I'm struggling to figure out how I want to do this so I hope someone here may offer some guidance.
Scenario - I have a 10 character string, lets call it the DNA, made up of the following characters:
F
-
+
[
]
X
for example DNA = ['F', 'F', '+', '+', '-', '[', 'X', '-', ']', '-']
Now these DNA strings get converted to physical representations from whence I can get a fitness or reward value. So an RL flowchart for this scenario would look like this:
P.S. The maximum fitness is not known or specified.
Step 1: Get random DNA string
Step 2: Compute fitness
Step 3: Get another random DNA string
Step 4: Compute fitness
Step 5: Compute gradient and see which way is up
Step 6: Train ML algorithm to generate better and better DNA strings until fitness no longer increases
For clarity sake the best DNA string, i.e. the one who will return the highest fitness, for my purposes now is:
['F', 'X', 'X', 'X', 'X', 'F', 'X', 'X', 'X', 'X']
How can I train a ML algorithm to learn this and output this DNA string?
I'm trying to wrap my brain around Policy Gradient methods but what will my input to the ML algorithm be? There are no states like in the OpenAI Gym examples.
EDIT: Final goal - Algorithm that learns to generate higher fitness value DNA strings. This has to happen without any human supervision i.e.
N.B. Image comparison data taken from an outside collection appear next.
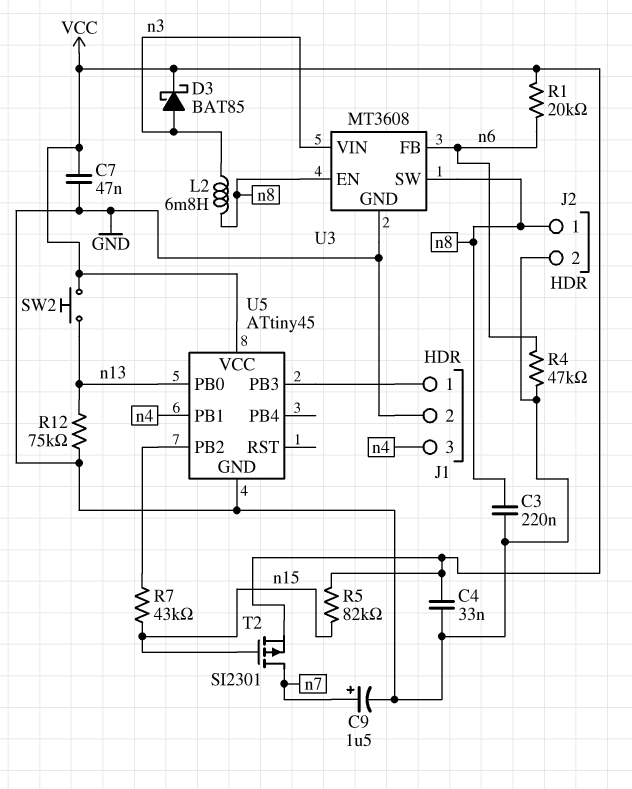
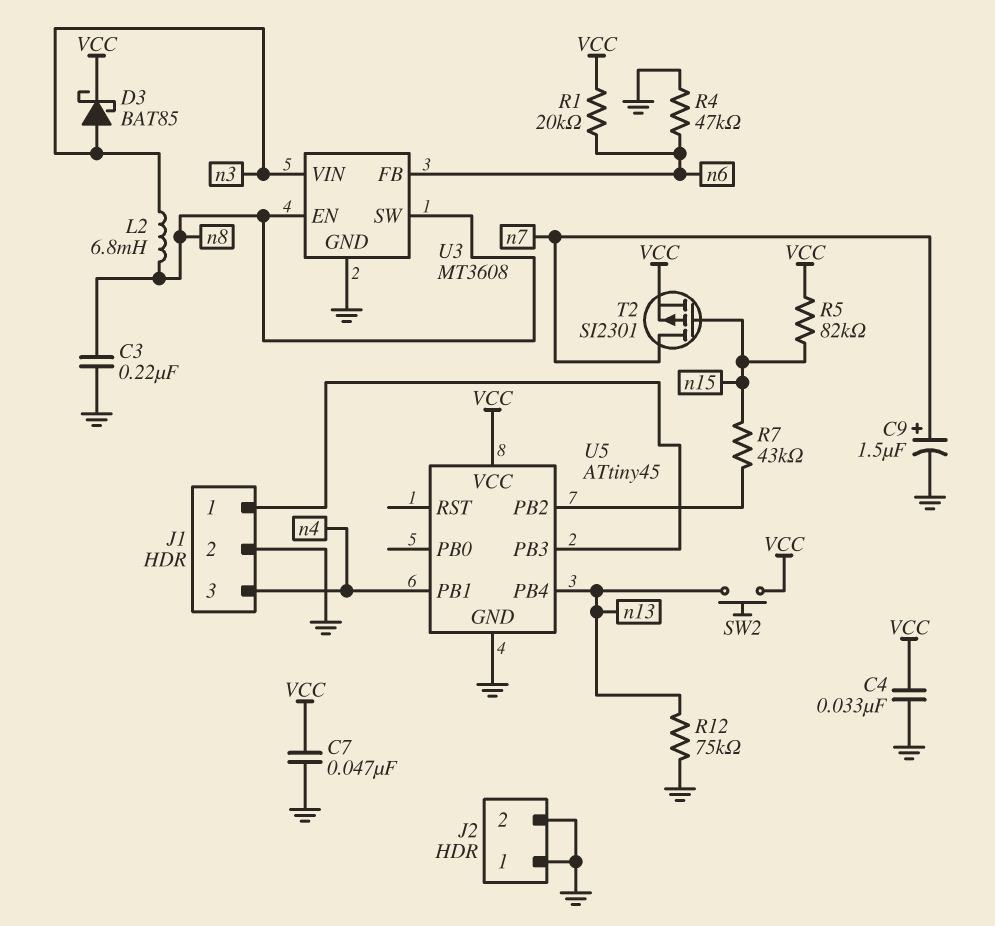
J2 pin 1: n8 -> GND
U5 pin PB0: n13 -> none
U5 pin PB4: none -> n13

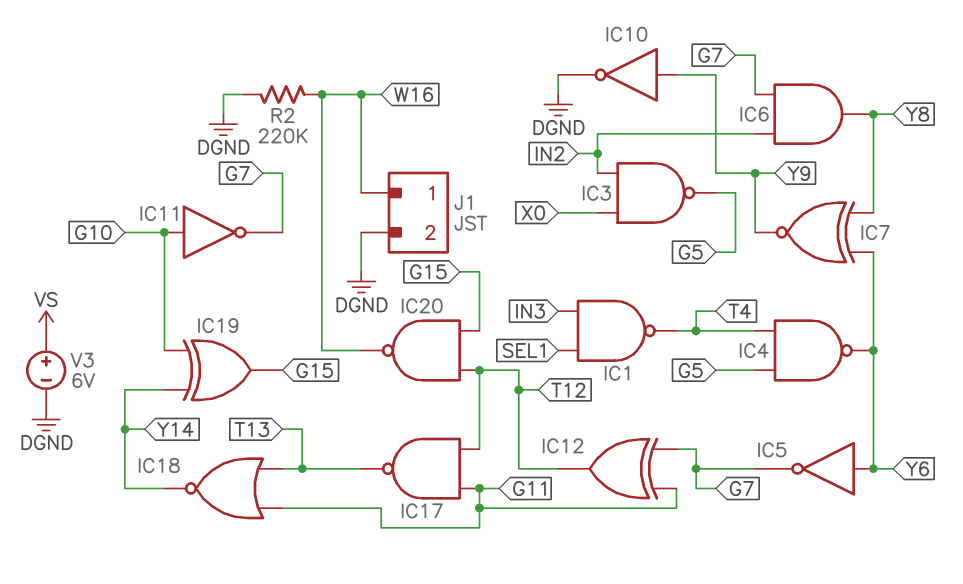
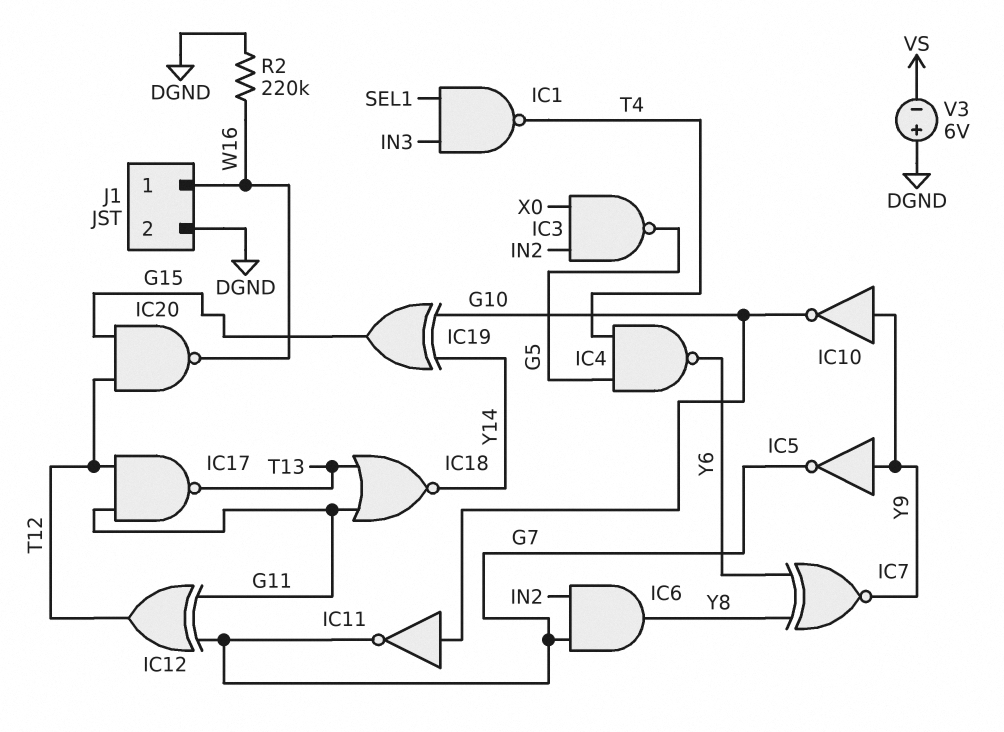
IC5: NOT (in Y6, out G7) -> NOT (in Y9, out G7)
IC10: NOT (in Y9, out DGND) -> NOT (in Y9, out G10)
V3: 6V (plus VS, minus DGND) -> 6V (plus DGND, minus VS)

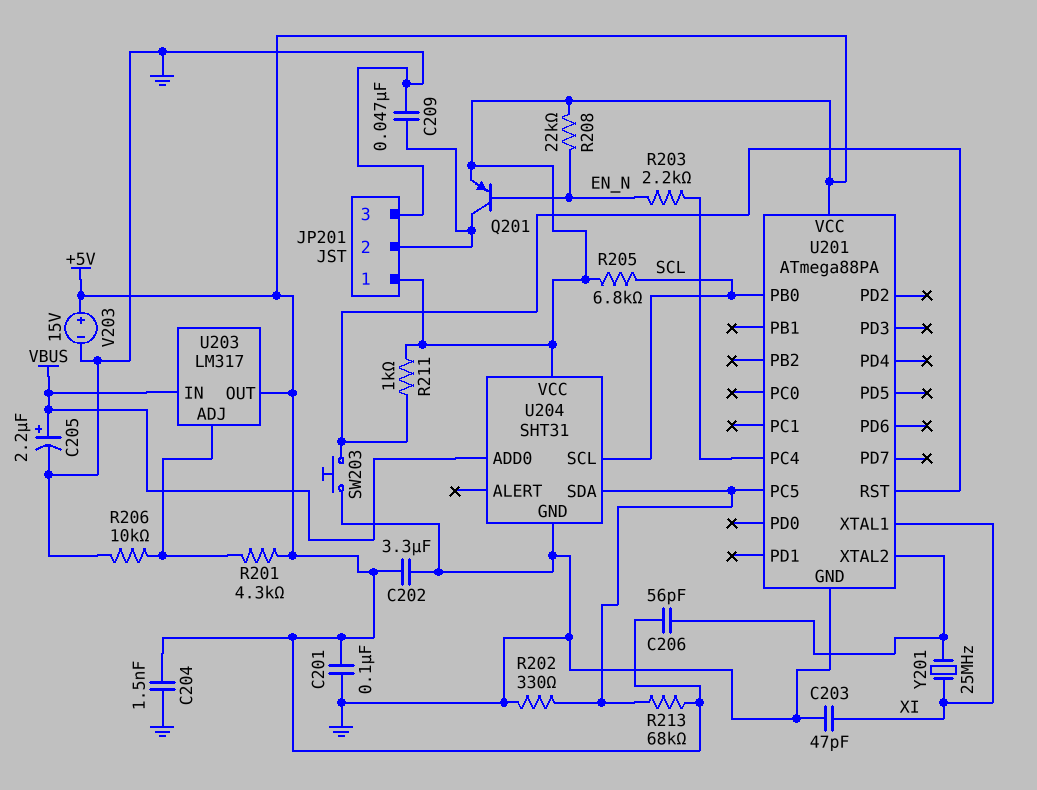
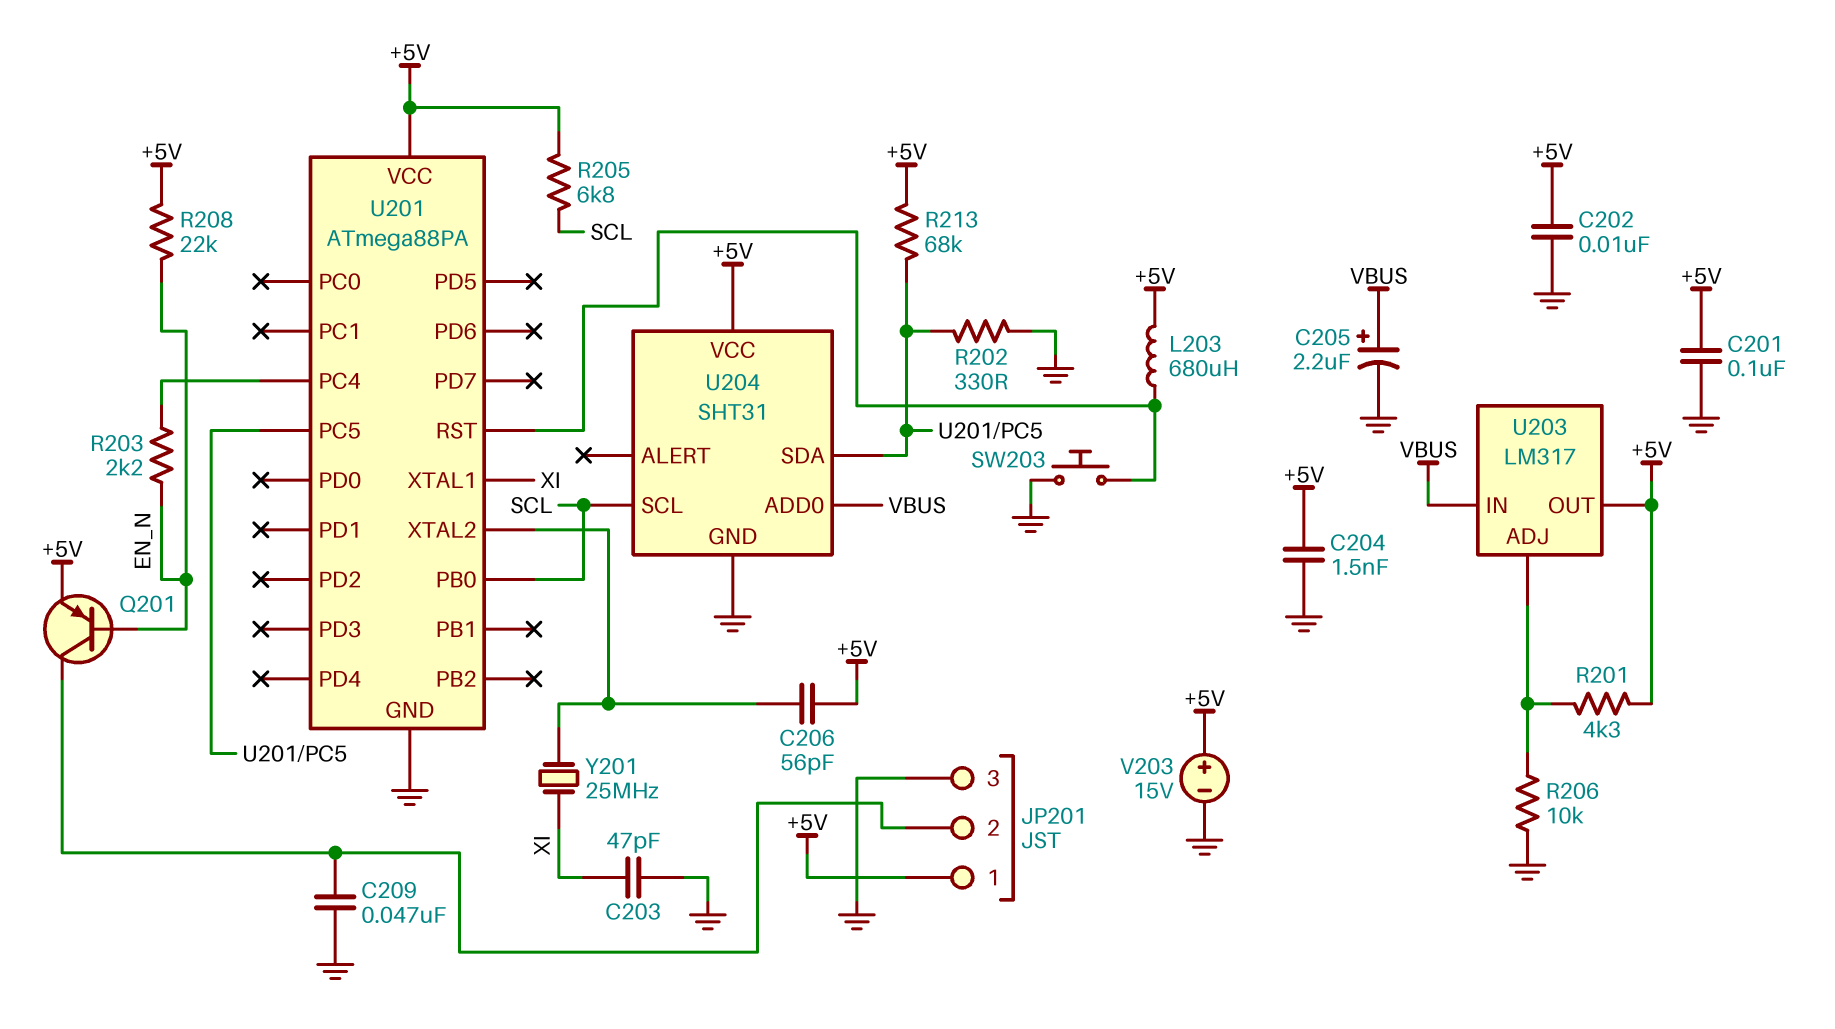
C202: 3.3uF (+5V, GND) -> 10nF (+5V, GND)
L203: none -> 680uH (+5V, U201/RST)
R211: 1k (+5V, U201/RST) -> none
NOT supervised learning but reinforcement learning.
Akin to a GA that will evolve better and better DNA strings
Assuming that the problem is to mutate a given string into another string which has a higher fitness value, the Markov Decision Process can be modeled as:
fitness(next_state) - fitness(state) + similarity(state,next_state)
OR fitness(next_state) - fitness(state)
You could start with Q-learning with discrete actions of dimension:10 and each action having 6 choices: (F, -, +, [, ], X)